Physical characteristics
- Source: Great Dividing Range
- • location: northeast of Glen Innes
- • coordinates: 29°38′12″S 151°56′52″E﻿ / ﻿29.63667°S 151.94778°E
- • elevation: 1,110 m (3,640 ft)
- Mouth: confluence with the Macintyre River
- • location: north of Wallangra
- • coordinates: 29°07′40″S 150°58′06″E﻿ / ﻿29.12778°S 150.96833°E
- • elevation: 284 m (932 ft)
- Length: 205 km (127 mi)

Basin features
- River system: Macintyre River catchment, Murray–Darling basin
- • left: Beardy Waters
- Reservoir: Lake Pindari

= Severn River (New South Wales) =

River in New South Wales, Australia

The Severn River, a perennial river that forms part of the Border Rivers group, is part of the Macintyre catchment of the Murray–Darling basin, located in the Northern Tablelands and North West Slopes regions of New South Wales, Australia.

==Course and features==
The river rises on the western slopes of the Great Dividing Range, north of Glen Innes and flows generally northwest, joined by eleven tributaries, including Beardy Waters, and impounded by Lake Pindari, near Ashford. The river reaches its confluence with the Macintyre River, north of Wallangra, descending 825 m over its 205 km course.

===Recreation===

The Severn River flows through Kwaimbal National Park. A rare plant, the Severn River heath-myrtle is restricted to the Severn River Nature Reserve and an adjacent property, about 60 km north-west of Glen Innes.

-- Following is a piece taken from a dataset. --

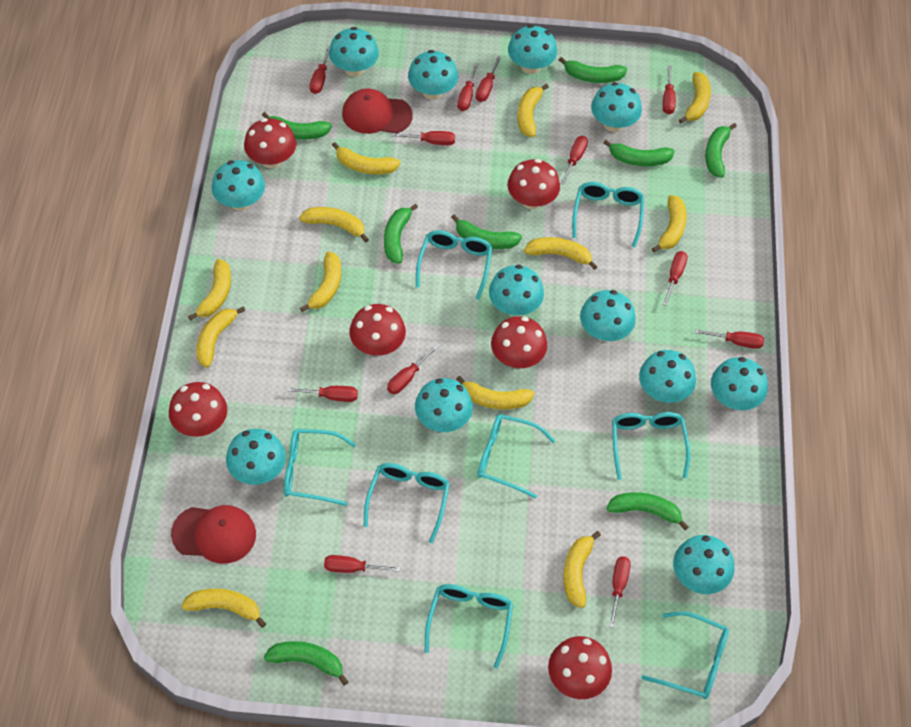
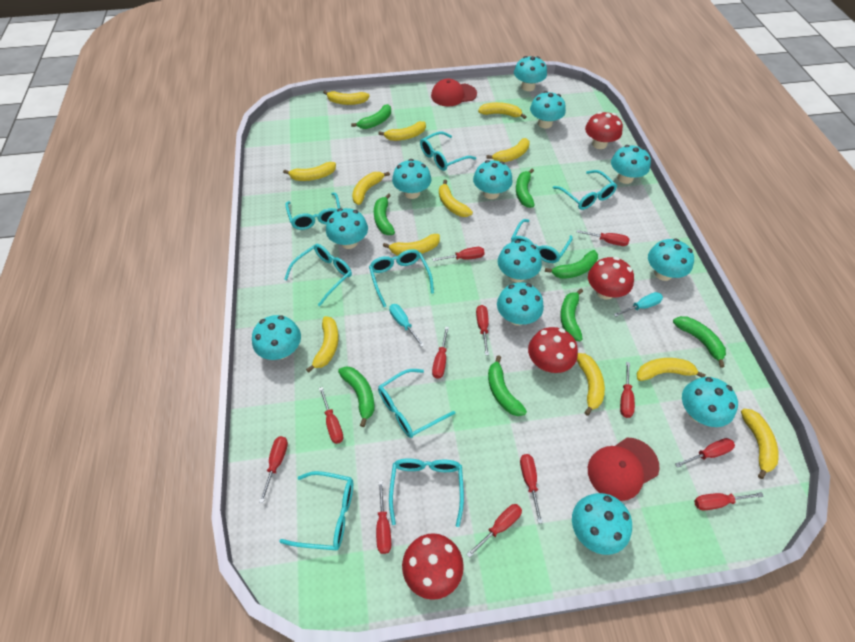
red mushroom: 6 -> 4
turquoise glasses: 8 -> 9
turquoise screwdriver: 0 -> 2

Excellent fishing can be found along the river and is regularly stocked with native fingerlings, Murray cod and golden perch.

The Severn River Rail Bridge on the now disused Main North Railway Line, 6 km west-south-west of Dundee has been placed on the Register of the National Estate. This bridge consists of a series of timber trusses completed in 1886 and is long, with fifteen spans totalling 159 m. When completed it was the longest timber truss bridge in Australia.